So now we open door 2 and it's a goat. Now some think that door one still has a 66% chance and door 3 has 33% chance,
but thats not true because now we only have '''2''' numbers; therefore it's 50/50 chance between the two
and I was looking at this and they were using larger numbers to try and explain it, this is what I think:
door #'s: 1 2 3 4 5 6 7 8 9 10
doors: O O O O O O O O O O
So each door has a 10% chance
now say we predict door 9; at this point, you only have a 1 in 10 chance of getting it right. now next step:
lets say we open all the doors except for door 7 and door 9. Now you would think it's in door 7, BUT thats not true now we just have two doors and TWO doors only not 10 but Two:
door #'s: 7 9
Doors: O O
okay and now they both have a 50/50 chance. PROBLEM?
Well then,This is what I think, my friend tells me I'm crazy but I just don't know.
:The point about the problem is that the experimental result - as mirrored in the correct simulations, is often seen as un-intuitive. If you google you can find several explanations, maybe one will work for you? --[[User:Paddy3118|Paddy3118]] 06:50, 13 April 2011 (UTC)
:It's not clear to my why you think that opening that door changed the probability that you had originally guessed right. --[[User:Rdm|Rdm]] 11:47, 13 April 2011 (UTC)
:I can't tell you how it works, just that it works. All of these simulations and thousands of math professors can't be wrong. --[[User:Mwn3d|Mwn3d]] 13:24, 13 April 2011 (UTC)

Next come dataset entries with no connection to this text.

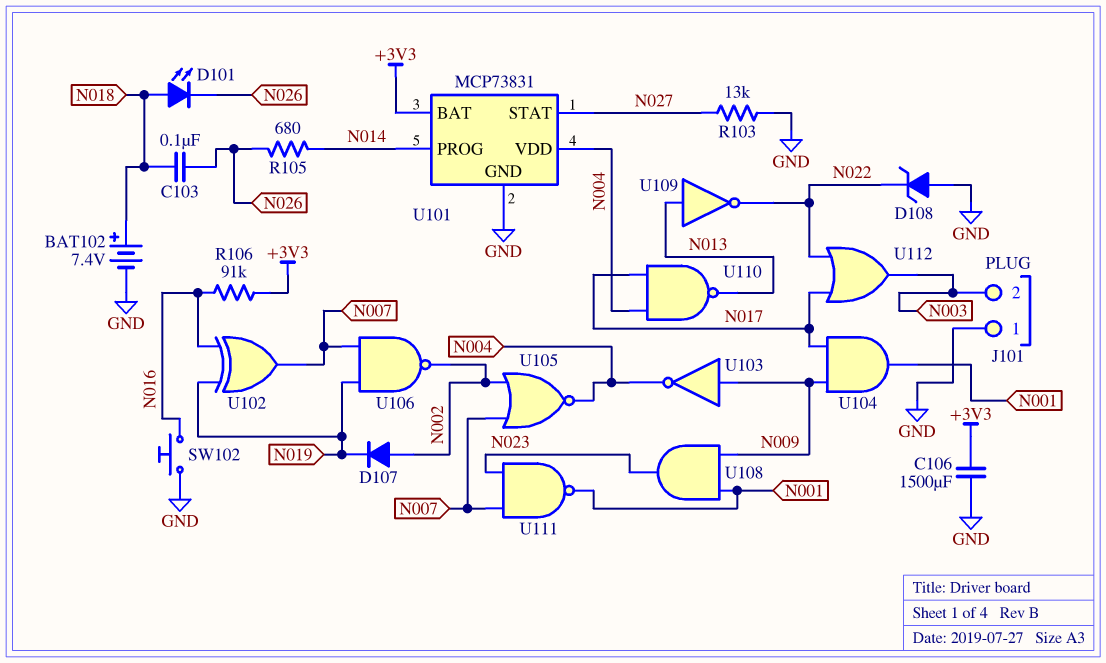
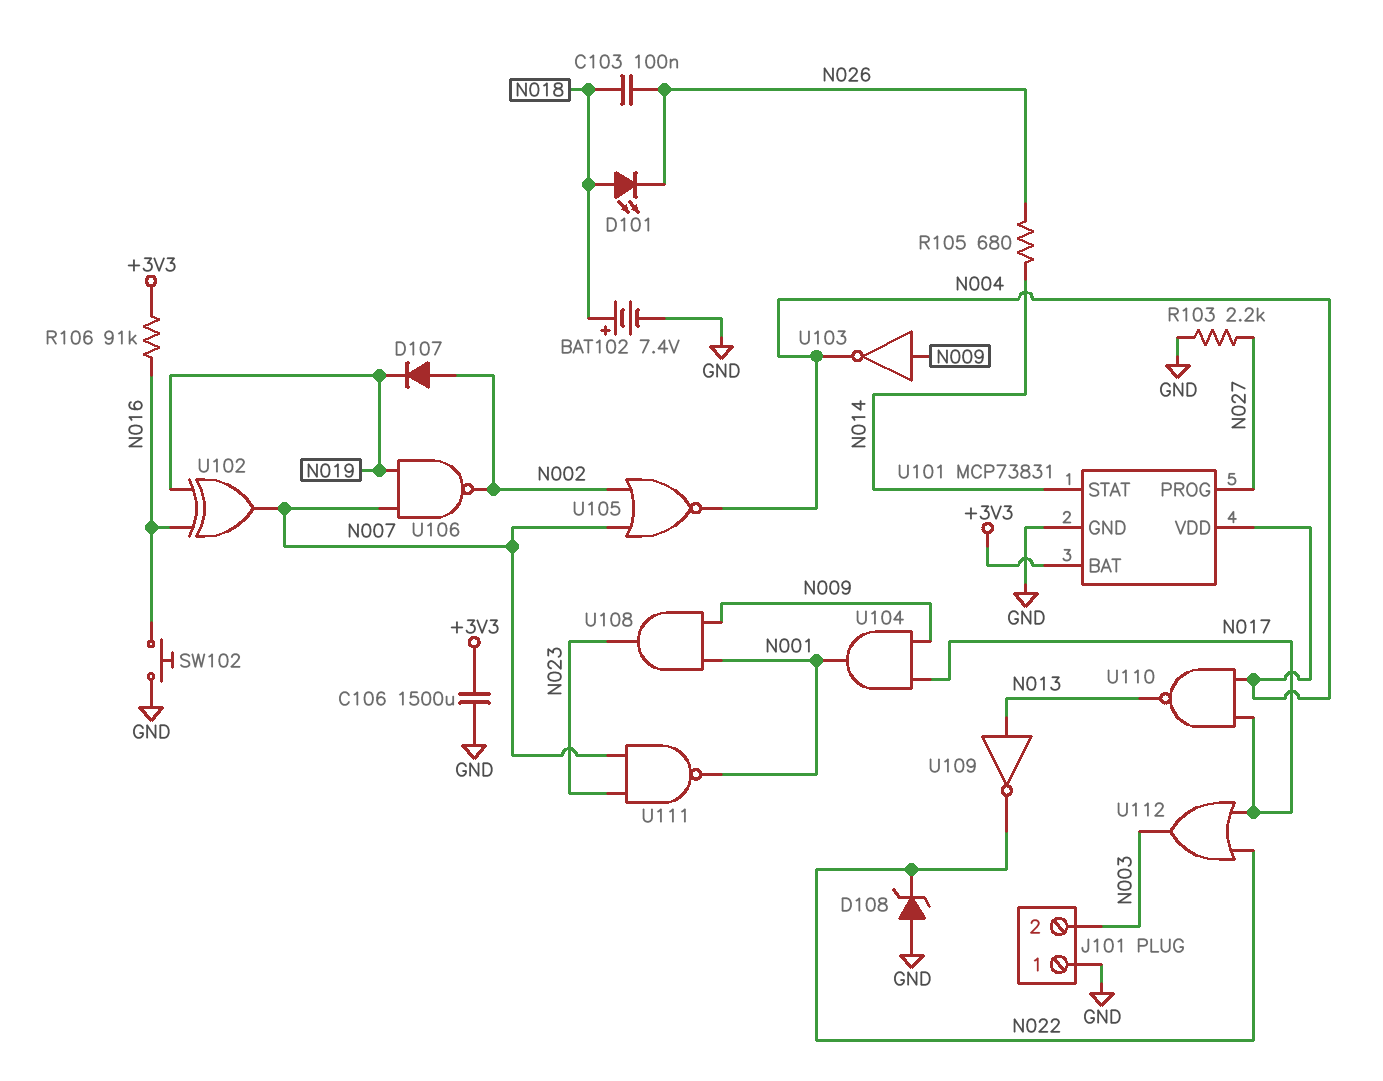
R103: 13k (GND, N027) -> 2.2k (GND, N027)
U101 pin PROG: N014 -> N027
U101 pin STAT: N027 -> N014

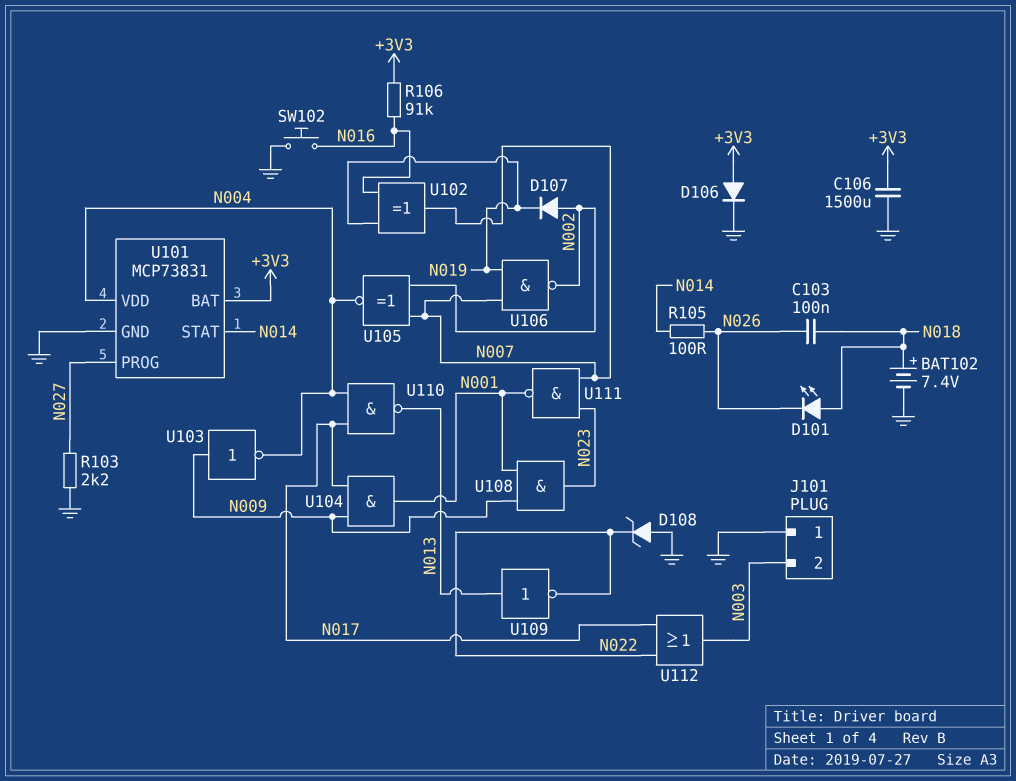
D106: none -> diode (A +3V3, K GND)
R105: 680 (N014, N026) -> 100 (N014, N026)
U105: NOR (in N002, in N007, out N004) -> XNOR (in N002, in N007, out N004)

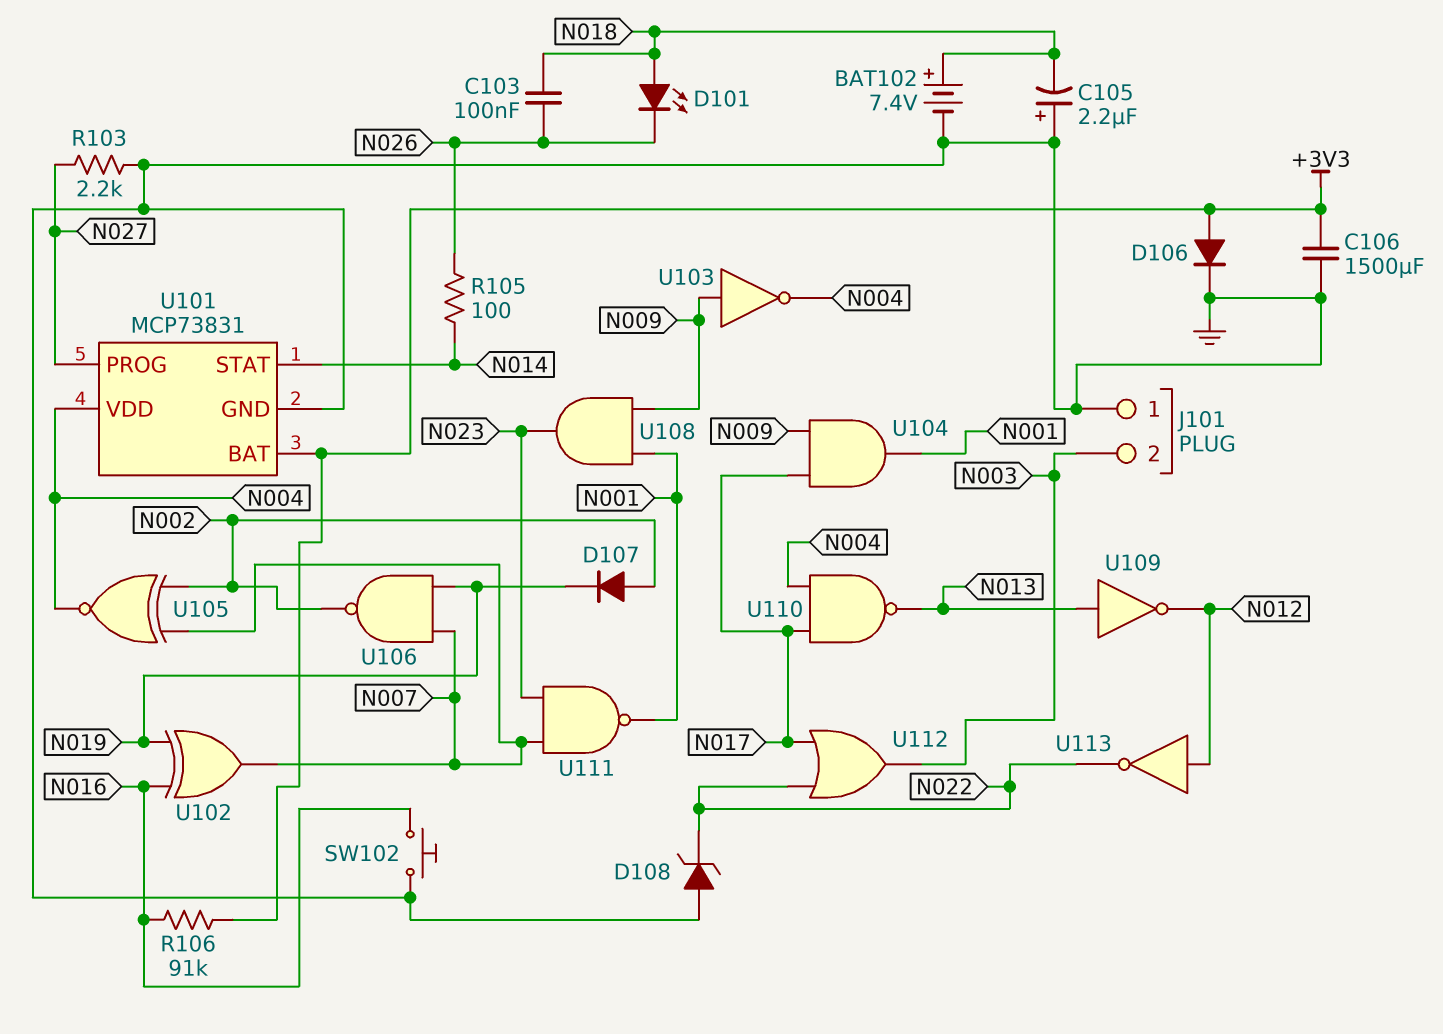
C105: none -> 2.2uF (plus GND, minus N018)
U109: NOT (in N013, out N022) -> NOT (in N013, out N012)
U113: none -> NOT (in N012, out N022)

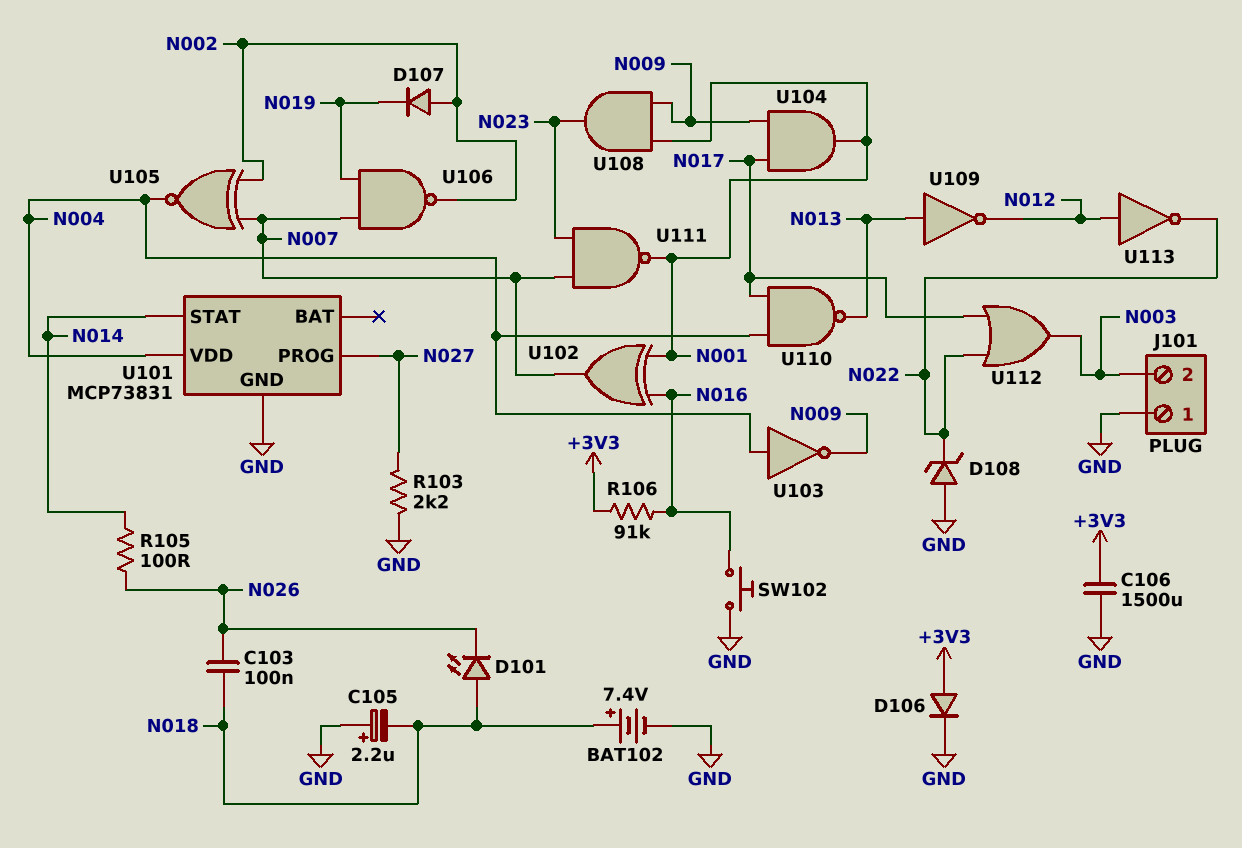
U101 pin BAT: +3V3 -> none
U102: XOR (in N016, in N019, out N007) -> XOR (in N001, in N016, out N007)
U103: NOT (in N009, out N004) -> NOT (in N004, out N009)

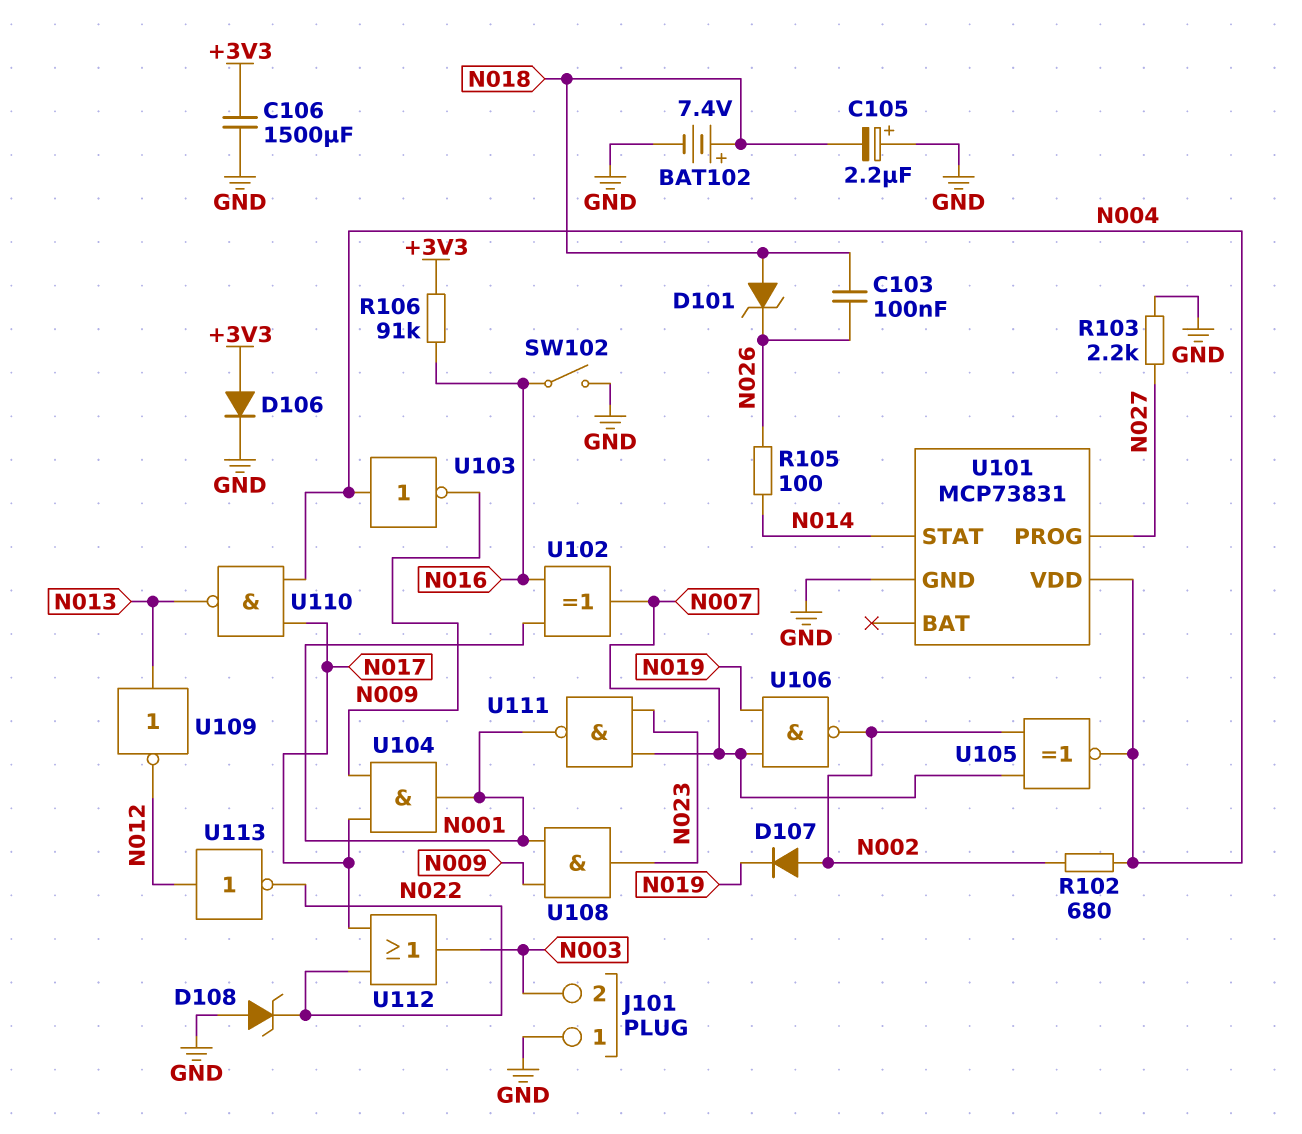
D101: LED (A N018, K N026) -> zener (A N018, K N026)
R102: none -> 680 (N002, N004)
SW102: button (GND, N016) -> switch (GND, N016)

: Conditional probabilities ''are'' difficult, but when you model the problem exactly with a contestant agent and a Monty Hall agent (and you can clearly see who has just how much knowledge) you get the counter-intuitive result. Because when you model it properly you get this, it means that if your theory gives any other result, it is ''your'' theory that must be wrong. IOW, Reality sees your theory, has a good chuckle, and spits it back out.
: Here's how I recommend thinking about it. You had a 1/3 chance of picking the right door initially (simple!) so there's a 2/3 chance you got it wrong to start out with. ''What Monty Hall does doesn't change that at all.'' Switching is like going from picking one door to picking two; yes, one has been subsequently eliminated, but you knew at least one of them didn't have the car anyway. BFD. You're switching from a 1/3 chance to the complement of a 1/3 chance (i.e., 2/3), which is a win. –[[User:Dkf|Donal Fellows]] 13:28, 13 April 2011 (UTC)
:: And if you still don't believe me, get a friend and play the game for real (well, maybe with a swig of beer instead of a car). 10 or 20 rounds with one strategy or the other shouldn't take too long. –[[User:Dkf|Donal Fellows]] 13:31, 13 April 2011 (UTC)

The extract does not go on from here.